The costly reality: hard numbers

The consequences of non-market-based purchasing are significant:

  • The total market shows that interim professionals earn an average of €105 per hour at the central government compared to €93 with other employers – a difference of over 12%.
  • The central government structurally overpays €10+ per hour and loses about €300 million per year, based on external hiring of over €3 billion in 2023. This amount continues to rise, as hiring costs further increase in 2024/2025 and because indexation is applied on already inflated benchmark rates (paying an increase on the increase).

The central government could save at least €1 billion over the next three years by switching to market-based purchasing.

Practical tips for better control over hiring rates

1. Centralize all external hiring

Implement a system in which all external hiring goes through one controlled process. This creates control over hiring managers who make their own agreements — the most expensive form of rate setting.

2. Kill the chain

Margin on top of margin through agencies supplying each other. It started in the 1990s, but believe me, it still happens frequently. Take a critical look at your preferred suppliers: 1)allow secondment agencies to supply only their own staff, and 2) use specialized freelance brokers for providing freelancers. Any other form costs you unnecessarily more.

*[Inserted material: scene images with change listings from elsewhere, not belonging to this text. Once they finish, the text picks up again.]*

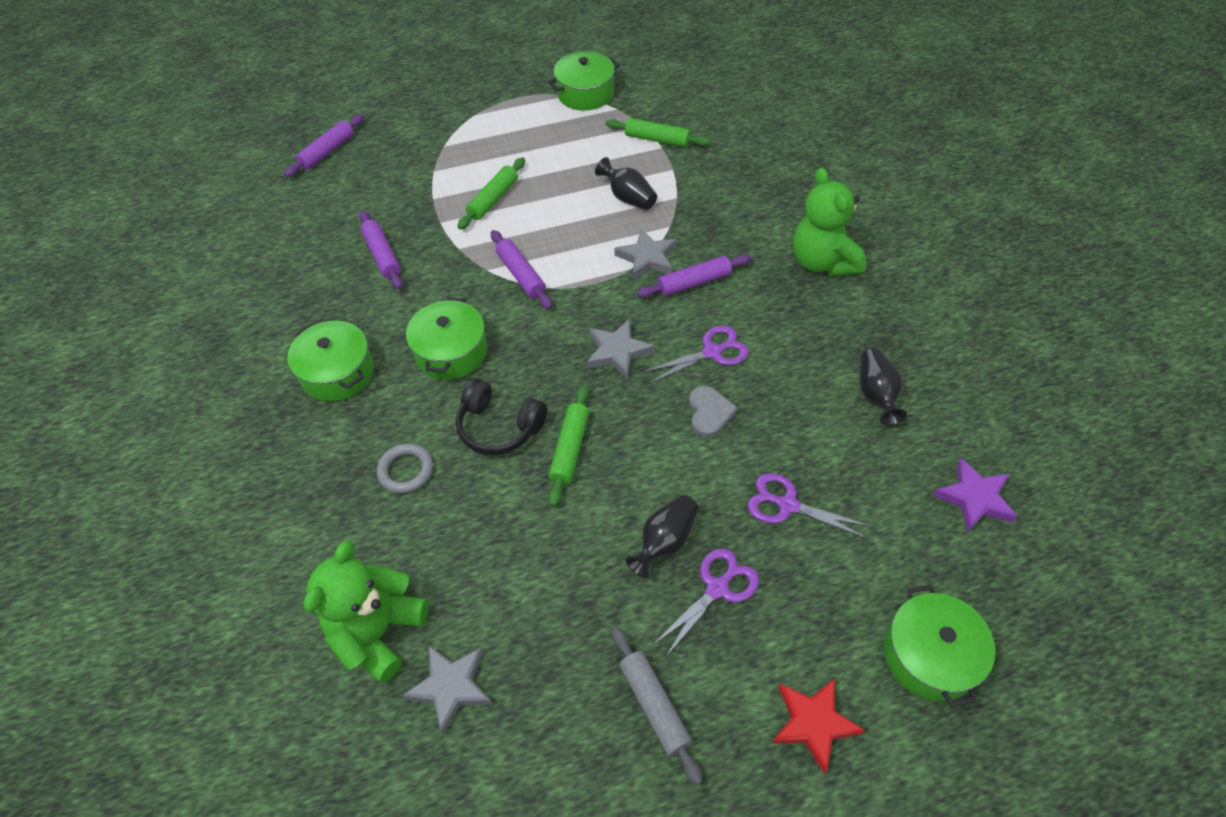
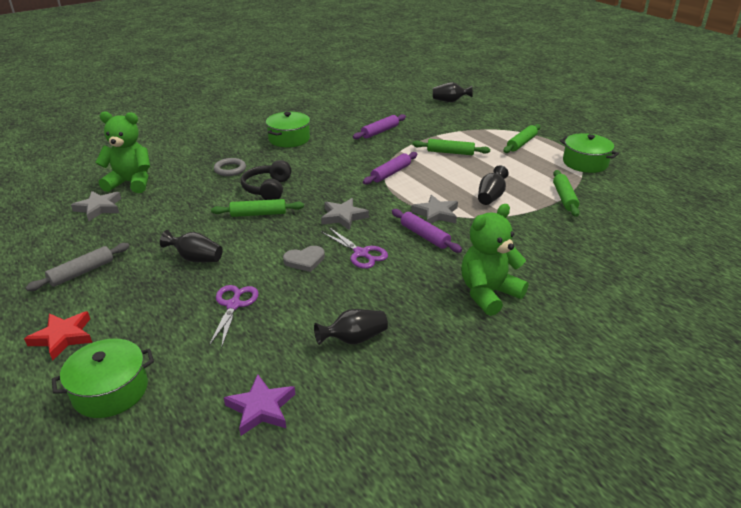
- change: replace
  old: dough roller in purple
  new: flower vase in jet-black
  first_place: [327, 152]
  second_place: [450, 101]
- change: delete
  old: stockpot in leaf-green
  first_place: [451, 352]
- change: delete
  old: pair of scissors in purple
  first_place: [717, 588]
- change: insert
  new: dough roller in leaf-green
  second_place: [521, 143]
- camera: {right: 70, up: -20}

3. Use market-based rates, not benchmarks

Switch from benchmark rates to market-based rates. These are independent, reliable, and verifiable rates based on actual transactions.

4 Monitor rates frequently with data

Use real-time market data and monitor at least quarterly. When purchasing tens of millions, you want to stay on top of price developments and be able to anticipate market trends. It’s about people, but it’s also business.

5. Prepare for the AI revolution

The labor market and recruitment are about to change drastically due to developments in AI. Anticipate this in your hiring strategy, for example, by implementing a bonus/malus system for people who do or don’t use AI and productivity-enhancing tools.

But above all: to get a grip on hiring rates, start by understanding how your rates are determined, and end by having the courage to choose a market-based, data-driven approach that is both cost-effective and high-quality.